Reported by Brian New, Lexi Salazar
The second she hung up the phone, Phyllis Lopez knew she had been scammed.
“All I can say is I was dumb that morning because it just went right over my head,” said the 71-year-old Fort Worth resident.
The scheme started with a text message about a fraudulent charge. Then came a phone call where the ID read “Chase Bank.” The caller claimed to be a bank representative and told Lopez her savings account had been hacked. To protect her money, she needed to wire all $3,500 she had in her savings into a new account.
“I believed everything he was telling me,” she said. “And then right before he hung up he said, ‘Okay, Ms. Lopez,’ and then he said, ‘ha,’ like he was laughing at me.”
As Lopez’s heart dropped, she rushed to her local Fort Worth Chase Bank and pleaded with them to stop the transfer.
“They said, ‘Ms. Lopez, we really can’t do anything about it because you initiated it, you pushed the button.’ I was sick.”

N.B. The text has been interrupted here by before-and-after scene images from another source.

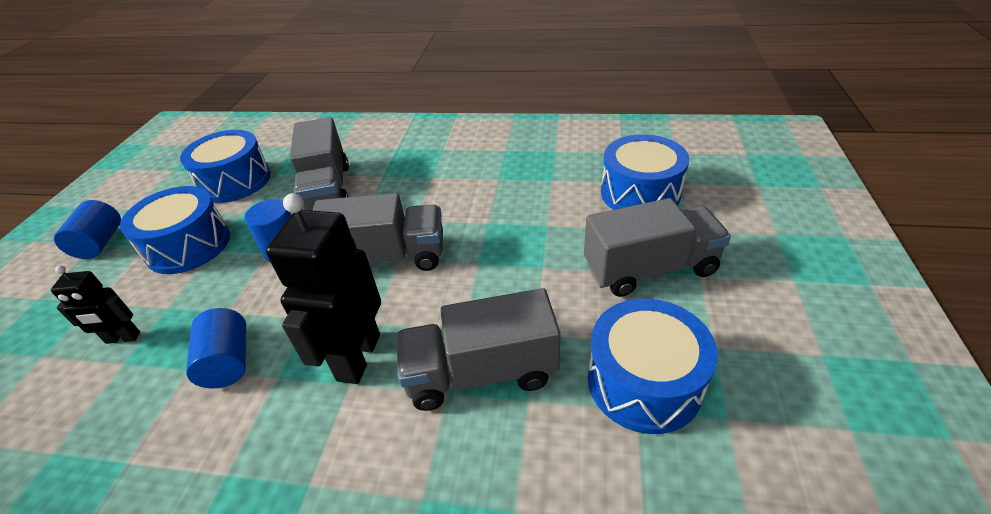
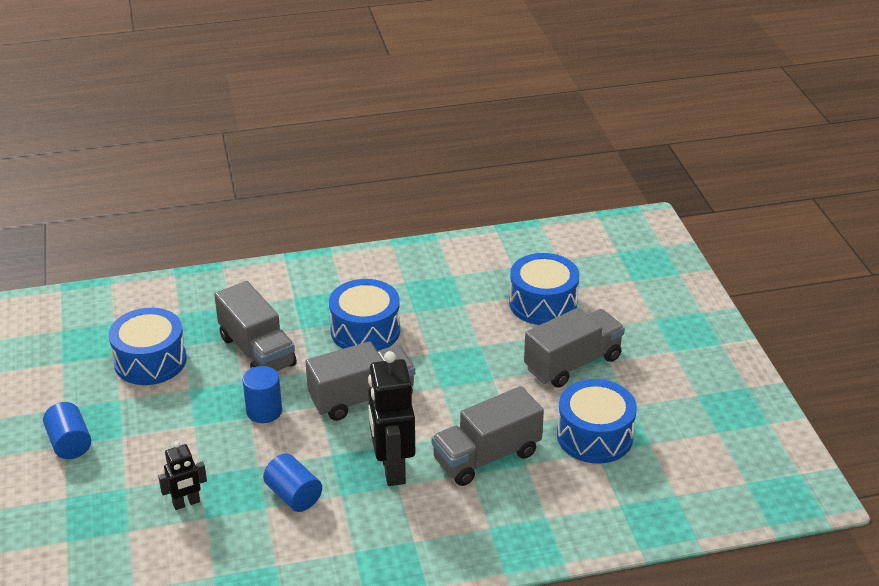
camera: 25 degrees left, 5 degrees down
(188, 246) = (166, 426): blue drum -> blue drum (365, 331)

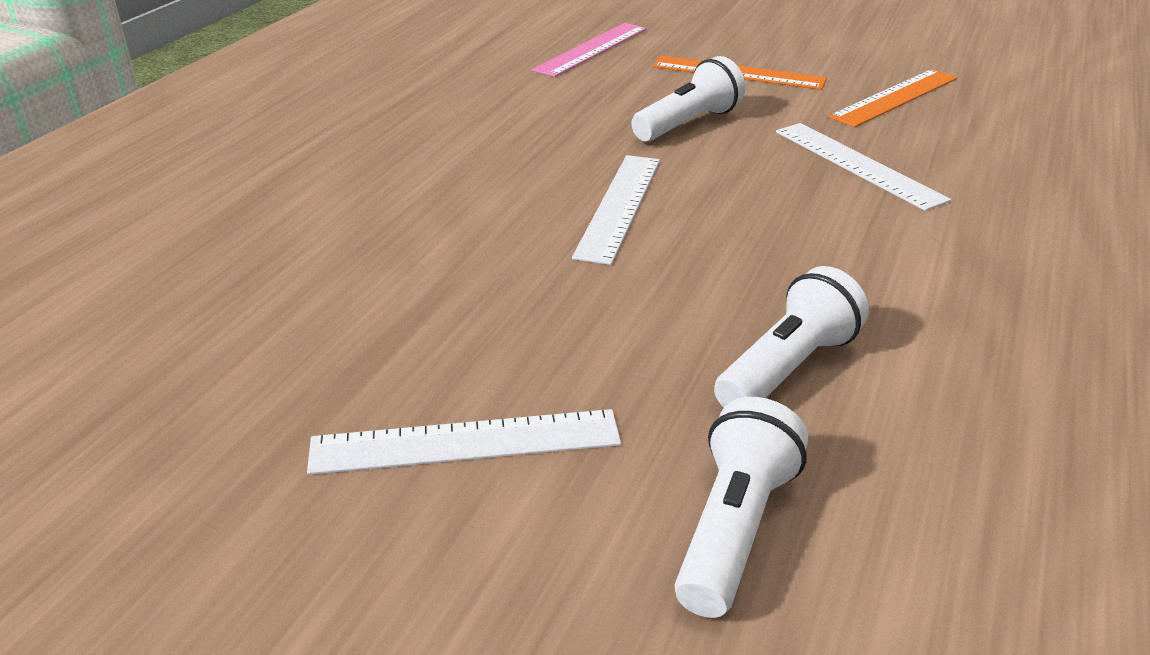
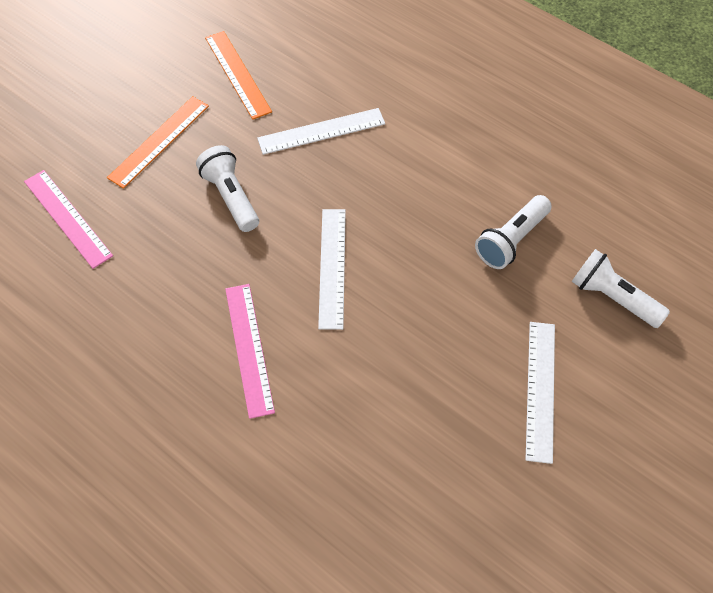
camera: 75 degrees left, 25 degrees up
(457, 169) = (249, 349): none -> pink ruler
(619, 206) = (332, 267): white ruler -> white ruler turned 60 degrees clockwise
(787, 368) = (511, 240): white flashlight -> white flashlight turned 105 degrees counterclockwise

Lopez, who was still grieving the death of her adult son, said she was embarrassed and devastated.
“I just felt like the whole world caved in on me,” she said.

Texas bank law prevents some scams but does little to help others
In 2017, Republican state Sen. Tan Parker of Flower Mound authored the Protection of Vulnerable Adults from Financial Exploitation Act, giving Texas bankers the power to freeze a bank account when they suspect the owner is a victim of a scam.
Since the law went into effect, there’s been a significant increase in reports to Adult Protective Services from financial institutions, up from 3,600 reports in 2017 to more than 6,400 in 2023.
“I think all those reports are incidences that we have, arguably, avoided a crisis or a nightmare for a senior citizen,” Parker said.